Picking up the Pieces; returning to an abandoned book

If ever a writer you know claims to have finished every idea they ever started they’re either a fucking unicorn, or a liar. Books fall by the wayside, they stop short, and they become neglected.

I firmly believe that this is because there are some ideas and plots that come to us before we are fully equipped to write them, and that’s why I never throw away an idea, concept, or scene.

But how do you begin picking up the threads of a story you dropped long ago?



The most obvious first step is to re-read any notes, scraps, and scenes you have along with refreshing your memory as to what the plot was supposed to be when you last worked on the piece. Keep an open mind about it all, of course, but do think about how you could improve what you already have to work with.

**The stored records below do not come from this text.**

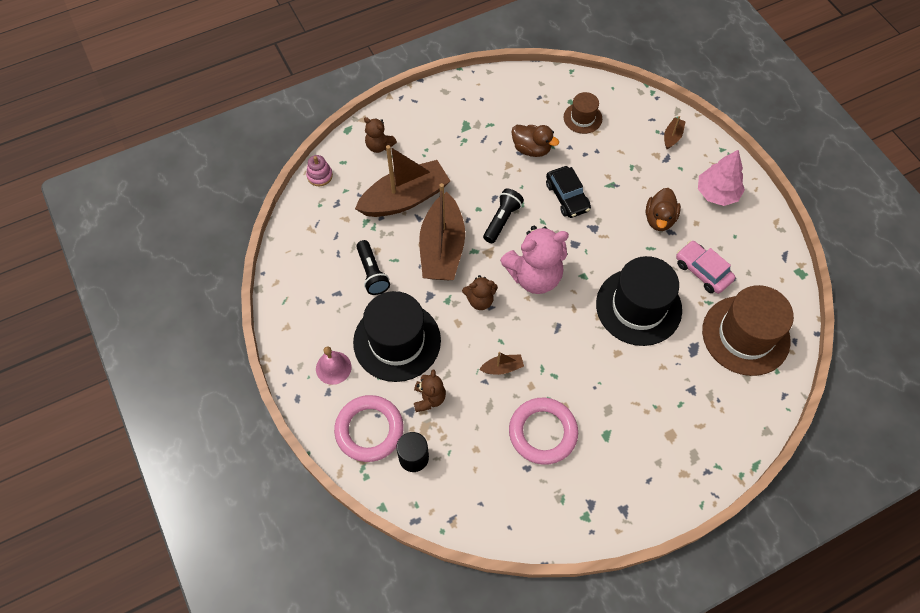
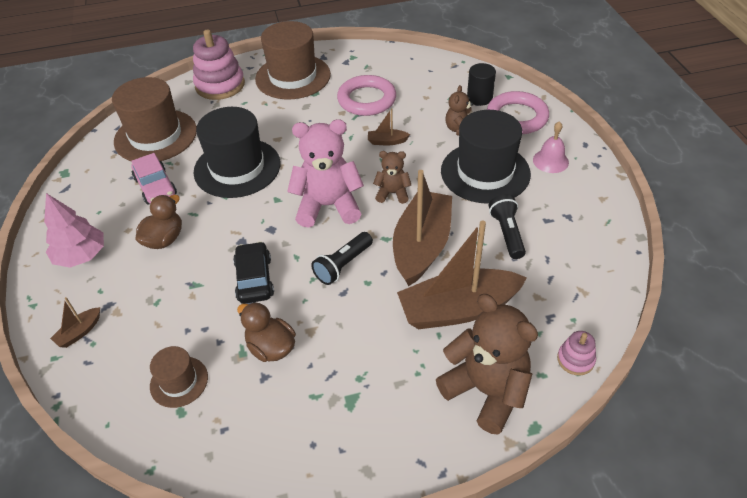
camera: 165 degrees left, 15 degrees down
(379, 146) = (486, 391): brown teddy bear -> brown teddy bear, size x1.92
(645, 461) = (293, 77): none -> brown hat
(724, 430) = (220, 85): none -> pink stacking toy

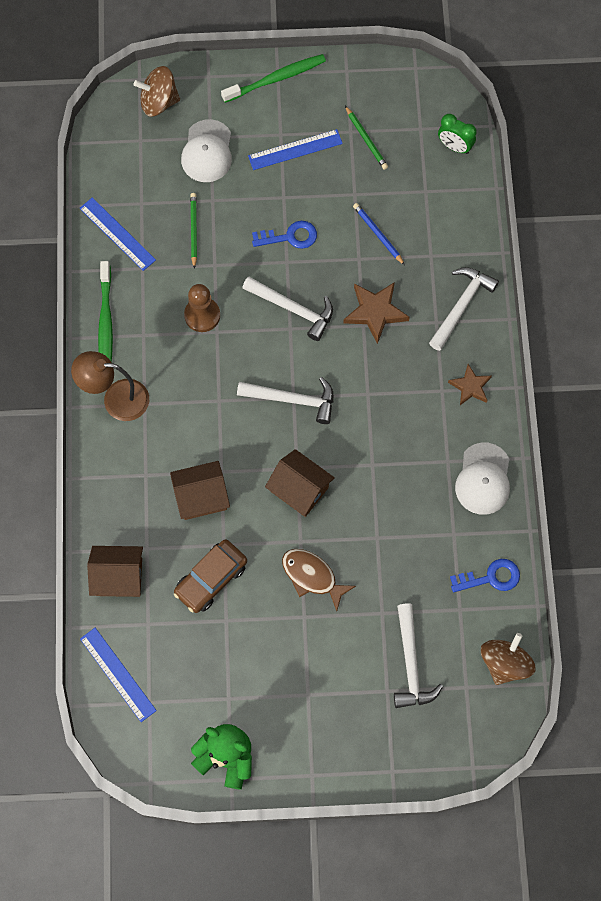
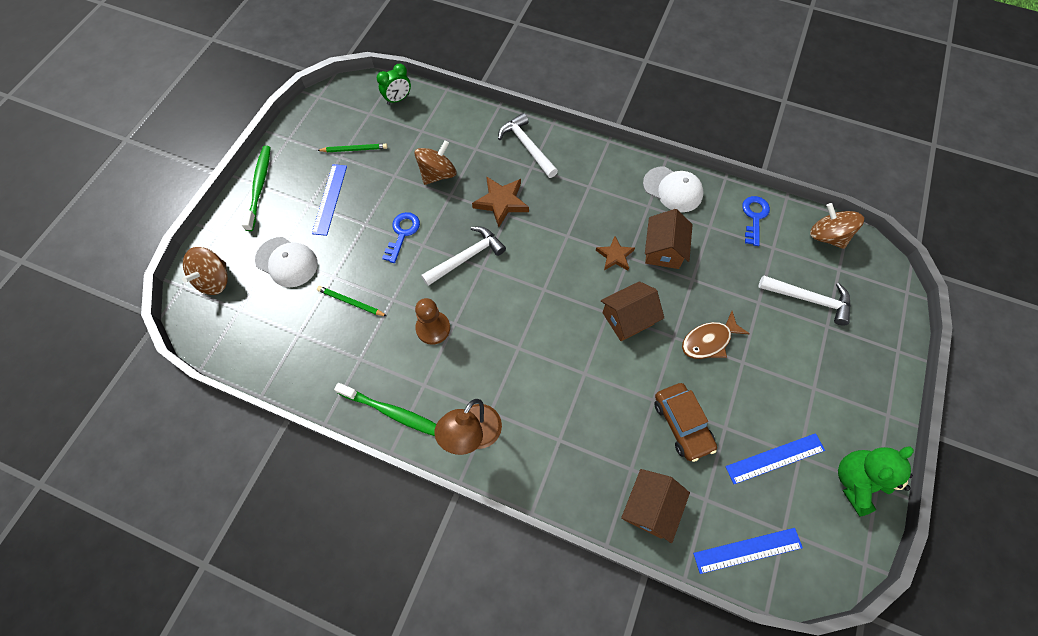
camera: 65 degrees left, 5 degrees down
(117, 234) = (314, 366): blue ruler -> blue ruler (775, 458)
(201, 497) = (601, 400): brown house -> brown house (663, 250)
(293, 400) = (546, 290): white hammer -> none
(378, 234) = (438, 174): blue pencil -> brown spinning top
(470, 386) = (594, 167): brown star -> brown star (615, 256)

Ask yourself what the main characters want, what they fear, what pushes them on, and what the consequences of failure would be. Break your plot into acts and ask yourself if the main characters have a reason to keep moving on. They must either be drawn or pushed through the story by temptation or fear, and the growth you require from them should be a natural development when the story is considered.

Think about the components and structure of your story at this point;

Novel Essentials; Threat

Non-Linear Narratives



Take the time to get the feel for your concept again; what did you listen to, eat, watch, wear when you last work on this project? What was your aesthetic, in short? When picking up an old project we need to get back in touch with the passion and drive we had for it, and that can be the hardest thing to do. Getting back in touch with your world and your characters, however, is all important. Some things for your consideration when returning to an old story;

Getting to know your characters

Strong Female Characters

What Makes a Great Antagonist

Frightening Villains

What is an Anti-hero?

Writing Anti-Hero’s Well

Making Your World Come Alive


Temperature Check 

Get back into the swing of it by writing a few fun scenes, no pressure, which let you dip slowly back into the story. Come at this “temperature check” with an open mind; have fun with it and don’t set the expectation that it will make the final cut. Think of this as writerly stretching; a warm up, if you will. Once you feel nice and elastic you can start to pick up the threads of the novel you left behind.


The Push

If you’re prone to sudden and dramatic demotivation this is key; don’t worry about getting it right straight away, just get it written. Finish your first draft before you do anything else, once you have a complete version to work with you can think about proofreading and rewriting, but not before!


Don’t give up on your derelict debut – you can always pick up where you left off.